Photography by Oriana Smy & Tom Wolff

The first part of a 10,000-kilometre-long bike ride from Anchorage to Southern Mexico led me through the Pacific Northwest – the vast and mostly unpopulated coastal fringe between Alaska, Canada, and north-western America. My trip started in June, which coincided with one of nature’s most incredible phenomena – the Pacific Salmon run. I took a week-long boat ride with a wise fisherman, also named Tom, who taught me unbelievable things about salmon, ecosystems and life, that I will remember forever. This article grew from journal writings I made in early August 2017.

Tom Wolff

The first part of a 10,000-kilometre-long bike ride from Anchorage to Southern Mexico led me through the Pacific Northwest – the vast and mostly unpopulated coastal fringe between Alaska, Canada, and north-western America. My trip started in June, which coincided with one of nature’s most incredible phenomena – the Pacific Salmon run. I took a week-long boat ride with a wise fisherman, also named Tom, who taught me unbelievable things about salmon, ecosystems and life, that I will remember forever. This article grew from journal writings I made in early August 2017.

“I think the fear emanates from observing society mindlessly unravel the threads that have held these complicated systems together for so long.”

Salmon was an integral part of my travels pretty much from the get-go. I was gifted salmon freshly smoked, canned, even raw on a few occasions – and it was always a welcome treat that I usually ate straight away because of the hunger cycling all day stirs up. As I rode over bridges and crossed small streams in Alaska, I saw salmon, slowly but surely, making their way up the creeks and into the tributaries. I struggled for weeks and months to remember the names and nicknames of all five species. I held my first salmon in Skagway, feeling the pure power in its muscular strength as it wriggled from my grasp. For the last five days, I was lucky enough to hitch a ride on a commercial fishing boat as I made my way south from Haida Gwaii to Quadra Island.

These experiences have left an impression on me is a mixture of complete awe and undeniable fear. The awe stems from the complexity of ecosystems and food webs that nature has created. I think the fear emanates from observing society mindlessly unravel the threads that have held these complicated systems together for so long.

“Local populations depend on these amazing animals as a food source, as do bears, eagles, orcas, many seabirds and, believe it or not, even trees.”

I really didn’t know much about Pacific salmon, or salmon generally, before I left Australia for this trip. I knew that bears scooped them up from rivers as they headed upstream. I knew that the island I lived on – Bruny Island in Tasmania – was surrounded by tens of thousands of salmon, all cramped into what were, essentially, fish feed lots. So yeah, I didn’t know a whole lot.

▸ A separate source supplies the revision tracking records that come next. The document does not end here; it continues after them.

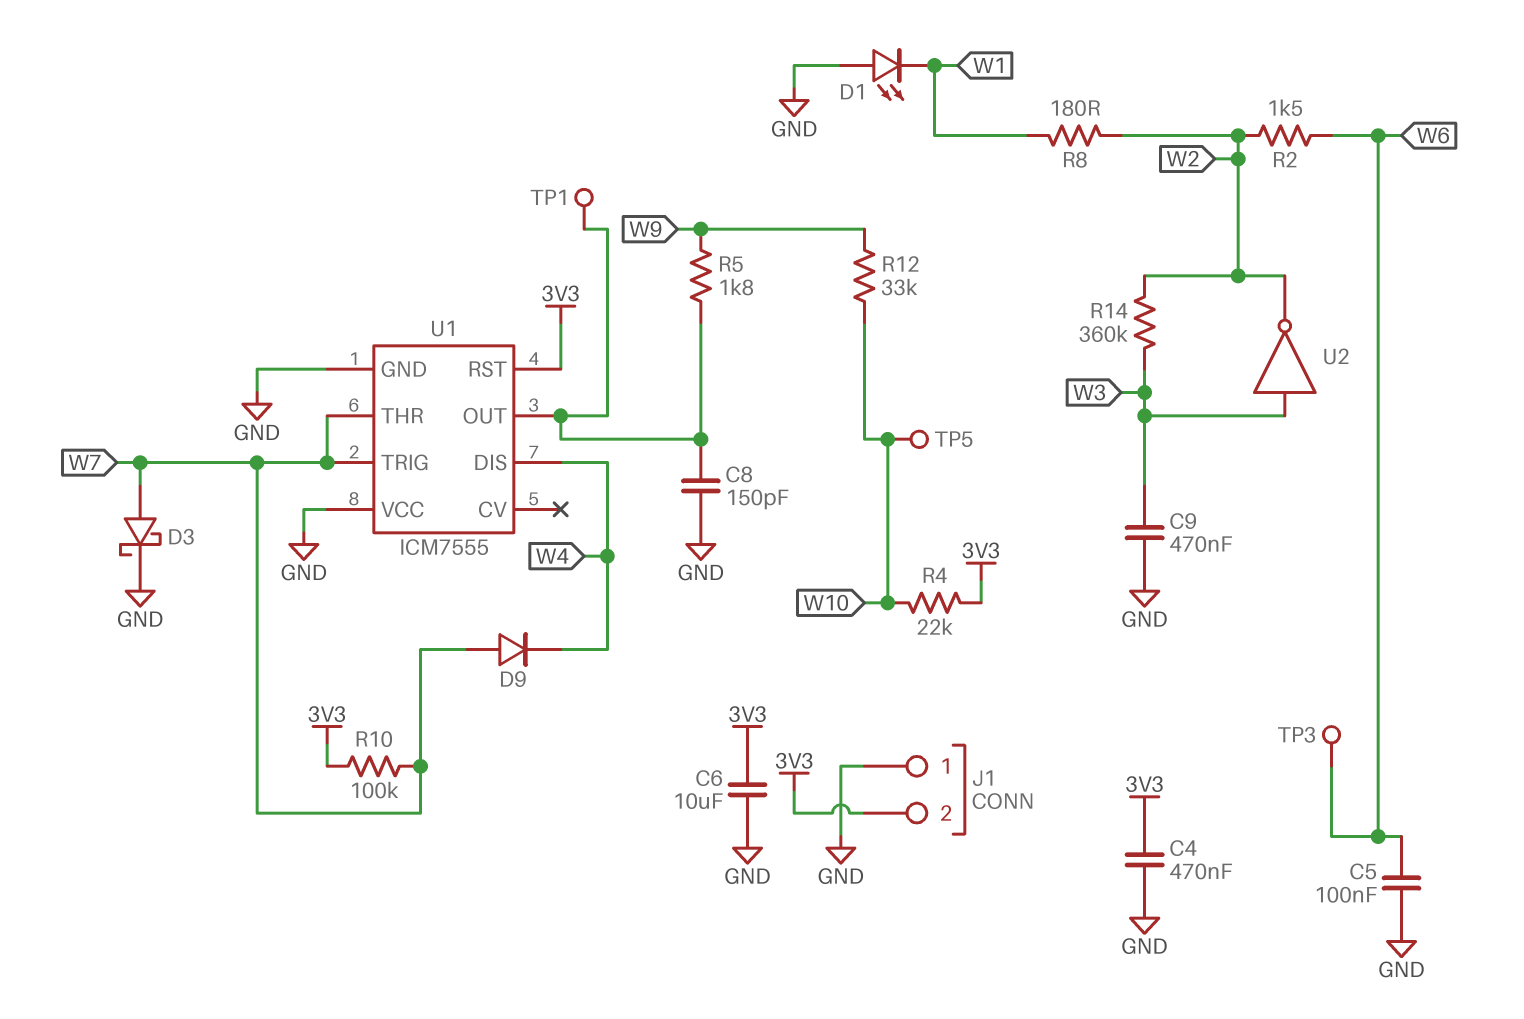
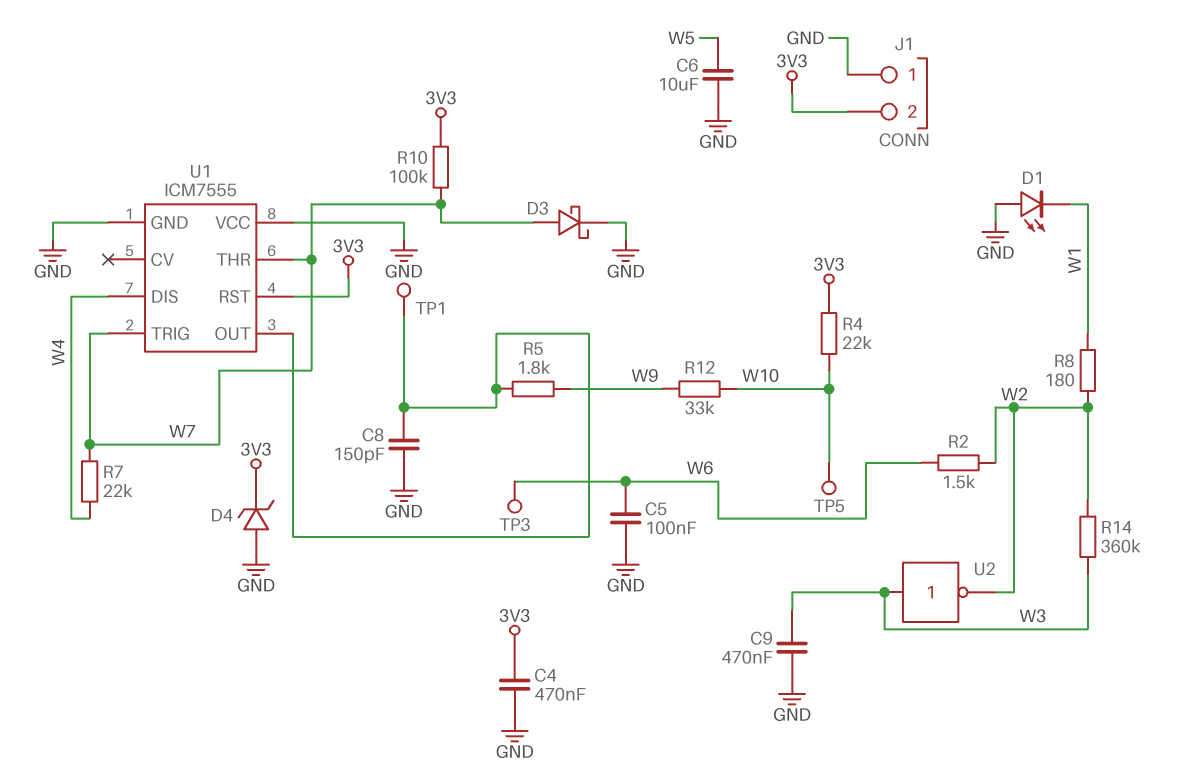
C6: 10uF (3V3, GND) -> 10uF (GND, W5)
D4: none -> zener (A GND, K 3V3)
D9: diode (A W7, K W4) -> none
R7: none -> 22k (W4, W7)

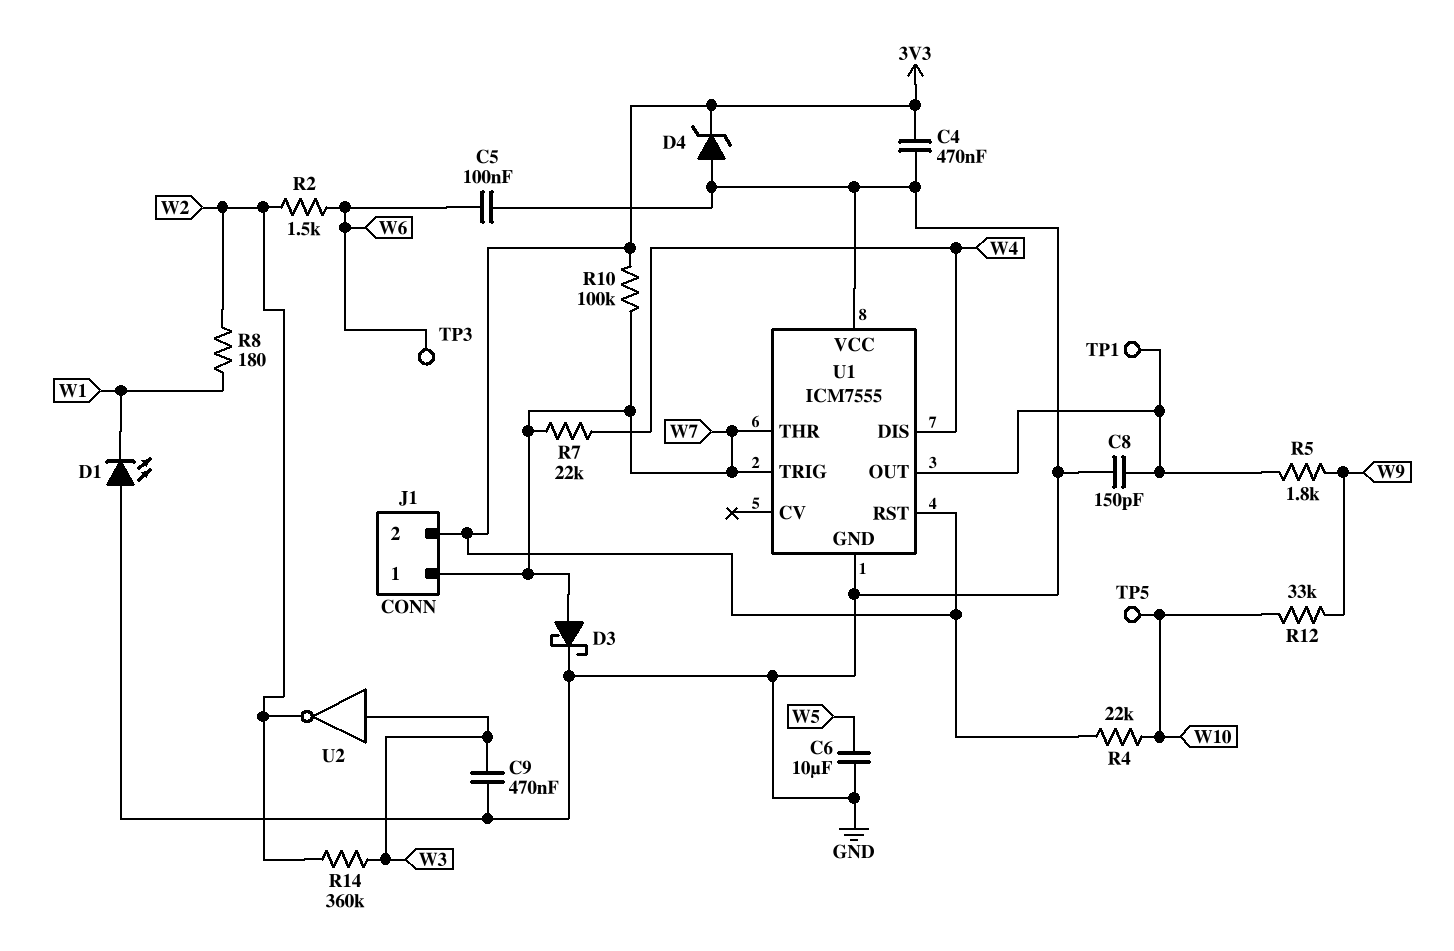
J1 pin 1: GND -> W7

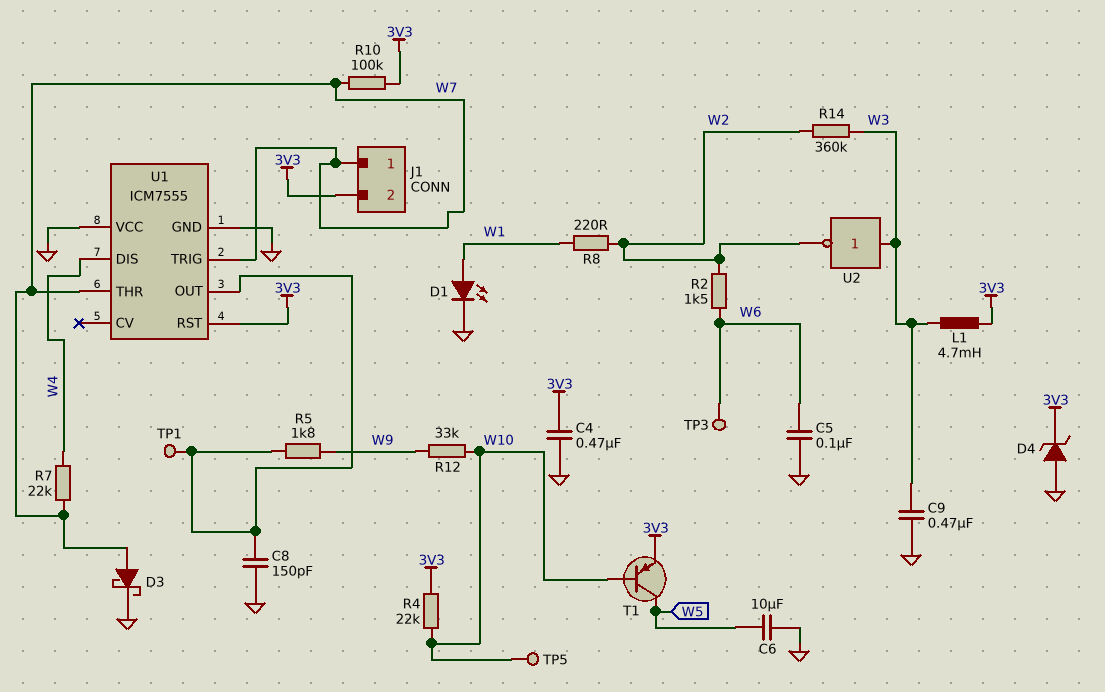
D1: LED (A GND, K W1) -> LED (A W1, K GND)
L1: none -> 4.7mH (3V3, W3)
R8: 180 (W1, W2) -> 220 (W1, W2)
T1: none -> PNP (B W10, C W5, E 3V3)

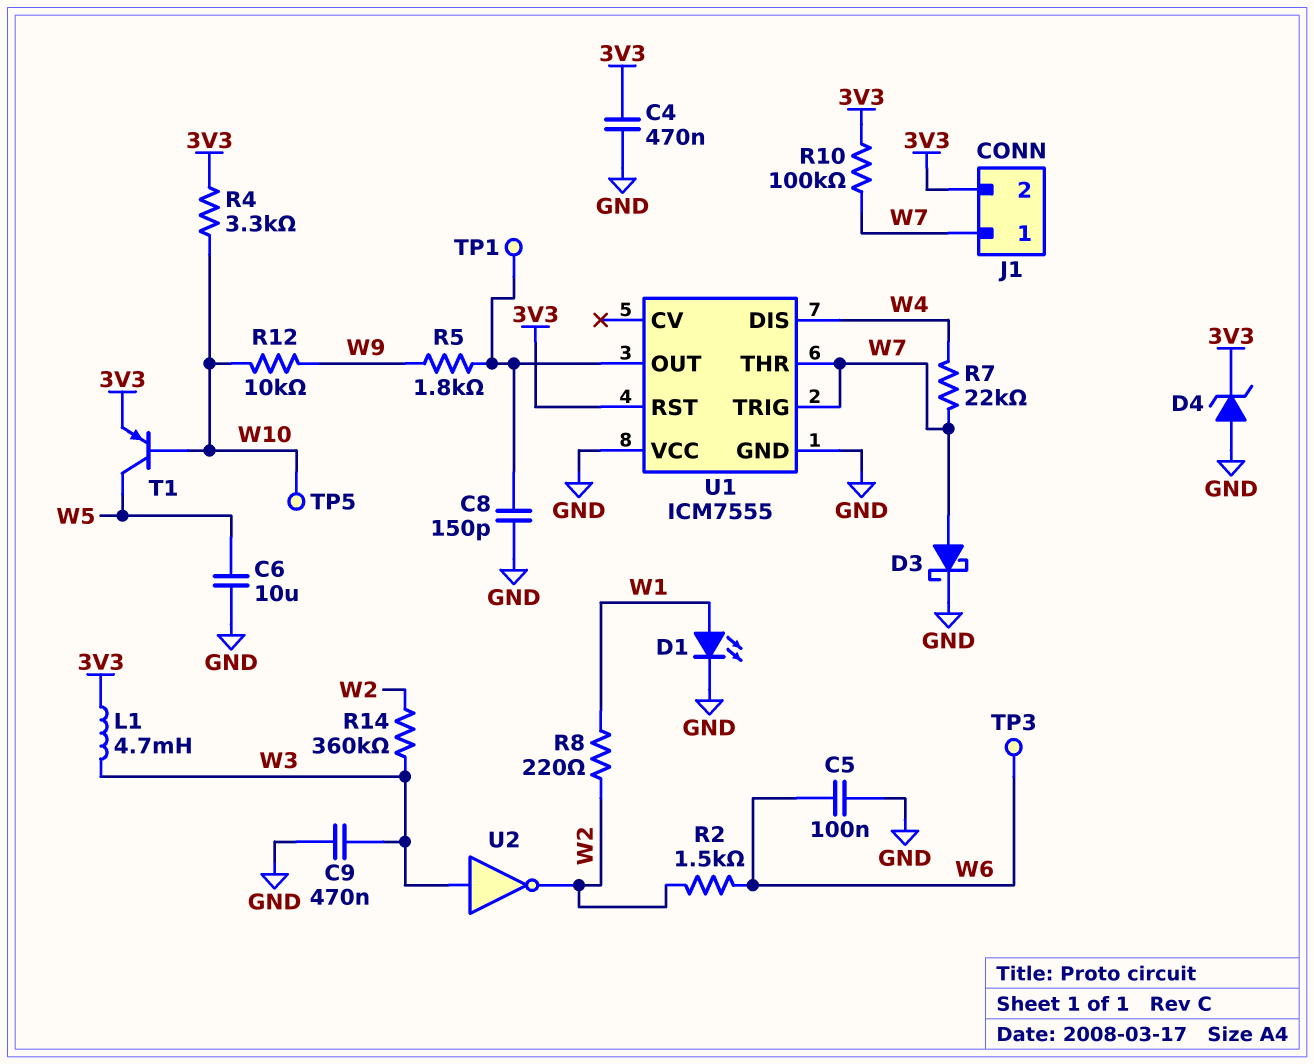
R4: 22k (3V3, W10) -> 3.3k (3V3, W10)
R12: 33k (W9, W10) -> 10k (W9, W10)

What I absorbed in a short few months is that Pacific salmon really are the lifeblood of Alaska and the Pacific Northwest. This fish is a keystone species in the fragile and complex ecosystems of the North Pacific Oceans, its rivers and mountain tributaries. Local populations depend on these amazing animals as a food source, as do bears, eagles, orcas, many seabirds and, believe it or not, even trees.

When people talk about Pacific salmon, they’re actually talking about five different species – pink salmon (humpies), sockeye salmon (reds), chinook salmon (kings or springs), chum salmon (dogs) and silver salmon (coho). Each species varies in appearance, distribution, behaviour and taste. On the trip I was treated to three of the five species – whether smoked, cooked, or eaten raw as sashimi.

Countless communities including many First Nations people across the Pacific Northwest depend on salmon for their livelihood. Virtually everyone knew whether the salmon were running and most knew whether this signalled a good year or bad. A salmon run is the annual migration of salmon upstream, where they move from saltwater to freshwater to spawn. What’s more, these amazing fish, which may have spent up to three of four years out in the ocean, return to the exact same stream in which they spawned.

THE JOURNEY ON THE PEARL SEA

 

After strolling the docks of the marina in Masset, Haida Gwaii, I eventually found the man I was looking for. As it turned out, we even shared the same name. Tom Gray, a commercial fisherman for over 45 years, was generous enough to let me hitch a ride on the Pearl Seaon his return voyage home to Vancouver Island. The Pearl Sea was a beautiful old wooden fishing boat that had weathered the test of time. “Because I had the benefit of patience and time, I was able to get the best materials I could possibly find to build her,” Tom told me proudly. Built with red cedar, yellow cedar, and some fir for good measure, the Pearl Sea was built by a friend and the attention to detail was obvious.

All I had to do in exchange for my five-day passage was, “dress a few fish and drink a whole lotta coffee”. I made an effort to look like I knew what Tom meant when he talked about “dressing” a fish, even though I’d made it clear I’d never set foot on a commercial fishing boat before. “You’ll be fine”, Tom replied unfazed.

Tom Wolff

Before the sun poked its head over the horizon, I awoke to the grumbling of a diesel engine. The Pearl Seaslowly glided away from the dock as the glassy water mirrored our surroundings. The placid waters didn’t last long. Before I knew it, we were out in unprotected sea and I quickly started to feel like I was a little out of my depth even though I’ve spent most of my life by the ocean. But all my time in saltwater was spent in close proximity to land – a few kilometres offshore felt like a different world. Choppy, short-period wind swells bucked the boat back and forth violently. Tom, a veteran of these waters, was utterly relaxed.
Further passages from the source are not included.